Memory Paging and Virtual Address Space Management

Memory Paging Fundamentals

Paging consists of dividing physical memory into fixed-size sections called frames and logical memory into sections of the same size called pages.

The paging system solved the problem of allocating blocks of equal size using physical memory called page frames.

Page Faults and Replacement

A page fault occurs when referring to a page that is not loaded in any page frame. A page replacement (or page out) is required because the total virtual address space of all processes exceeds the size of physical storage.

Functional Requirements

• Administration of address space.
• Address translation.
• Management of physical memory.
• Memory protection.
• Shared memory.
• Load monitoring system.
• Mapping files into memory, program execution on remote nodes, dynamic linking to shared libraries, and swap area.
• Efficient page replacement.

Virtual Address Space Segments

The virtual address space of a process can be divided into different segments (pages):

• Text (code).
• Initialized data.
• Uninitialized data.
• Modified data.
• Stack.
• Heap.
• Shared memory.
• Shared libraries.

Page Replacement Policies

These policies determine how the kernel decides to expel a page from physical memory. There are two replacement techniques:

• Local: The page selected is one of the pages belonging to the specific process.
• Global: Selected pages can belong to any process.

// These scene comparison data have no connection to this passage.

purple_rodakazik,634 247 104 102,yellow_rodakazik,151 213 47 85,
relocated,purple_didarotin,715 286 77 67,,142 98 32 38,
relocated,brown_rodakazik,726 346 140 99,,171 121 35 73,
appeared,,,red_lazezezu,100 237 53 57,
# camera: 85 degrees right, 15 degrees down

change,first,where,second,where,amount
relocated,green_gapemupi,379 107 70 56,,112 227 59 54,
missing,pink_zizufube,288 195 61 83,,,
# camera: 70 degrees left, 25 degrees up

Working Set and Locality of Reference

The working set is the set of pages that ideally should be maintained in memory; these are the pages that will be needed in the future.

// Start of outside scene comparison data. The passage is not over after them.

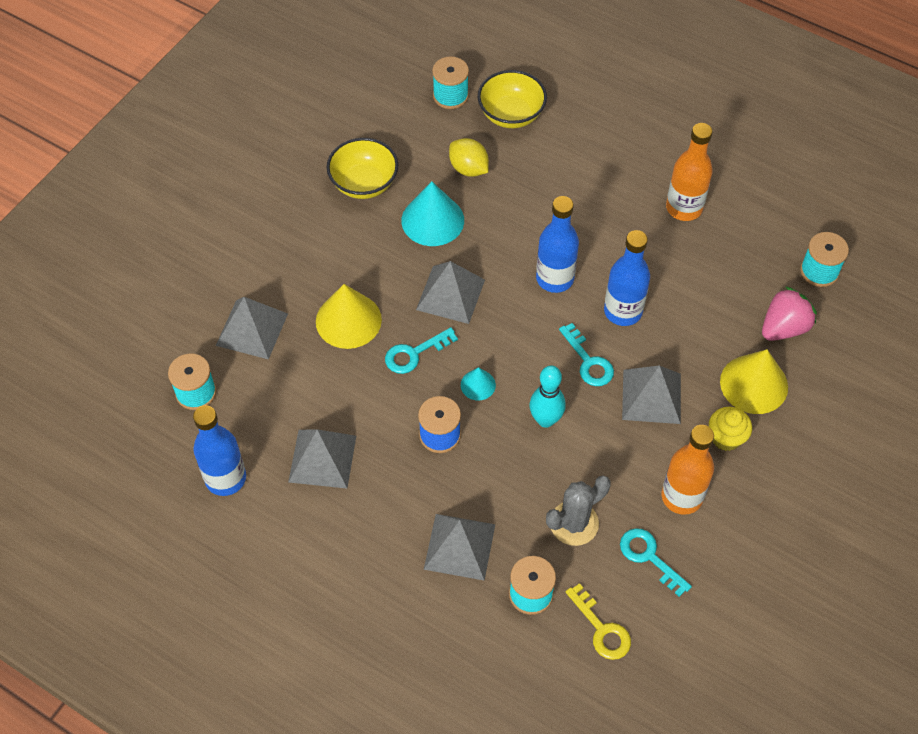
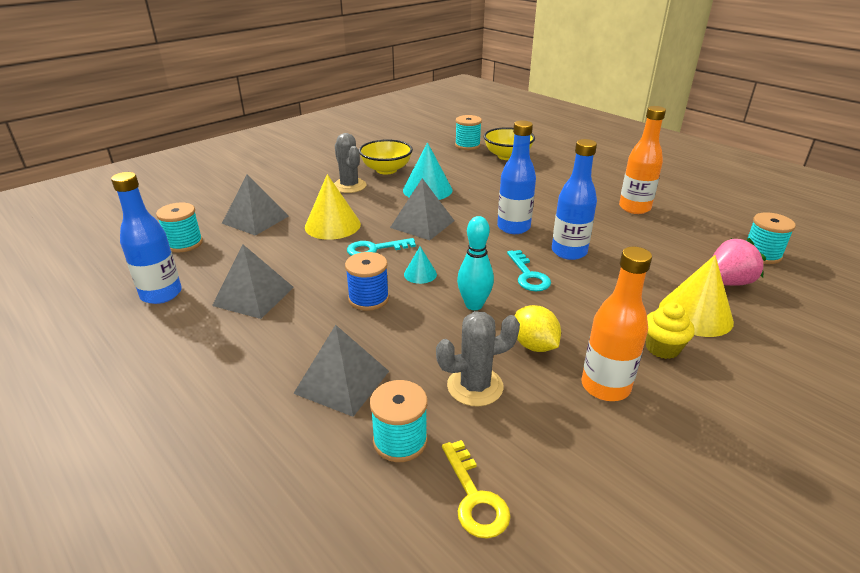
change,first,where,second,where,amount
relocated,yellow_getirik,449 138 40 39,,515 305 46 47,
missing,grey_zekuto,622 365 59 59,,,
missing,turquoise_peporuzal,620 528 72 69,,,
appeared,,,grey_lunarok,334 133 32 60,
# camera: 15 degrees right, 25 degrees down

Locality of reference implies that a process tends to concentrate its references in a certain small subset of pages, and this subset changes slowly.

Memory Management Unit (MMU)

The MMU (Memory Management Unit) is the functional unit between the CPU and main memory, often integrated into the microprocessor. The main task of the MMU is to translate virtual addresses to real addresses.

Multilevel Paging

Objectives: To avoid having very large page tables always present in memory.

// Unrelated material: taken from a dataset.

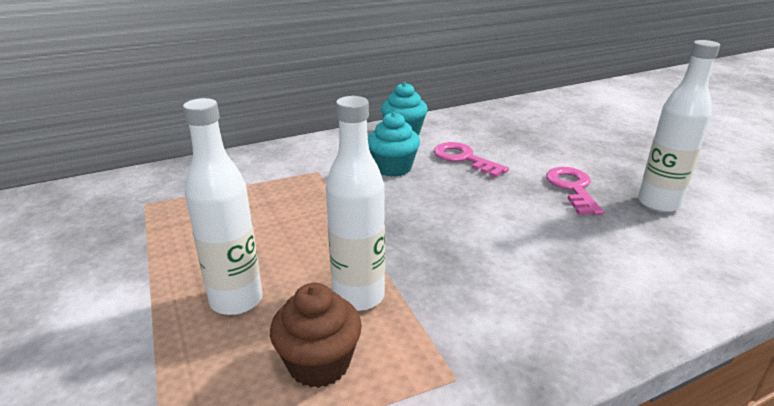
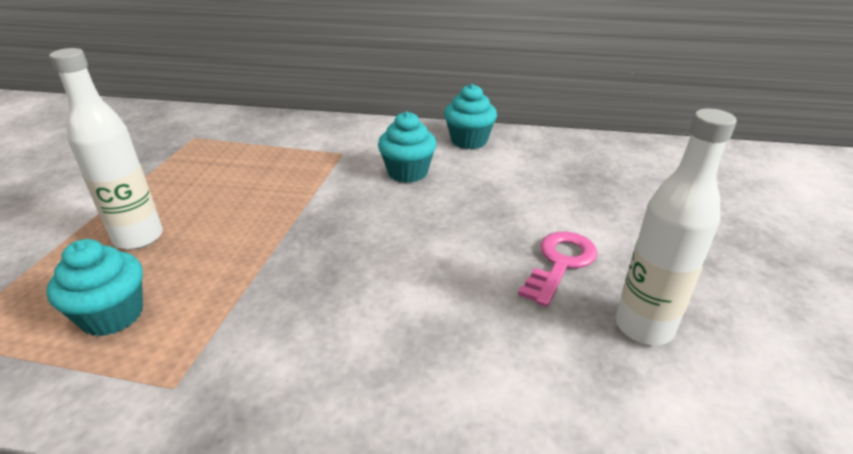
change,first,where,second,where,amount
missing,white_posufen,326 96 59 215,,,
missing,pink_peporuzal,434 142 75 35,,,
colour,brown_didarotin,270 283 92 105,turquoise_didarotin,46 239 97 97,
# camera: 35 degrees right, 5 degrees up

Solution: Split the table into subtables and keep only the necessary memory in storage at any given time.

Paging Performance and Access Time

The Effective Access Time (EAT) for a single-level memory paging system is calculated as follows:

EAT = ts + (1-p) * tm + p * tfallo

• ts: Time spent searching through the page table.
• p: Probability that a page fault occurs.
• tm: Memory access time.
• tfallo: Time required for the resolution of a page fault.

The 90/10 Rule: A process typically spends 90% of its time accessing only 10% of its memory.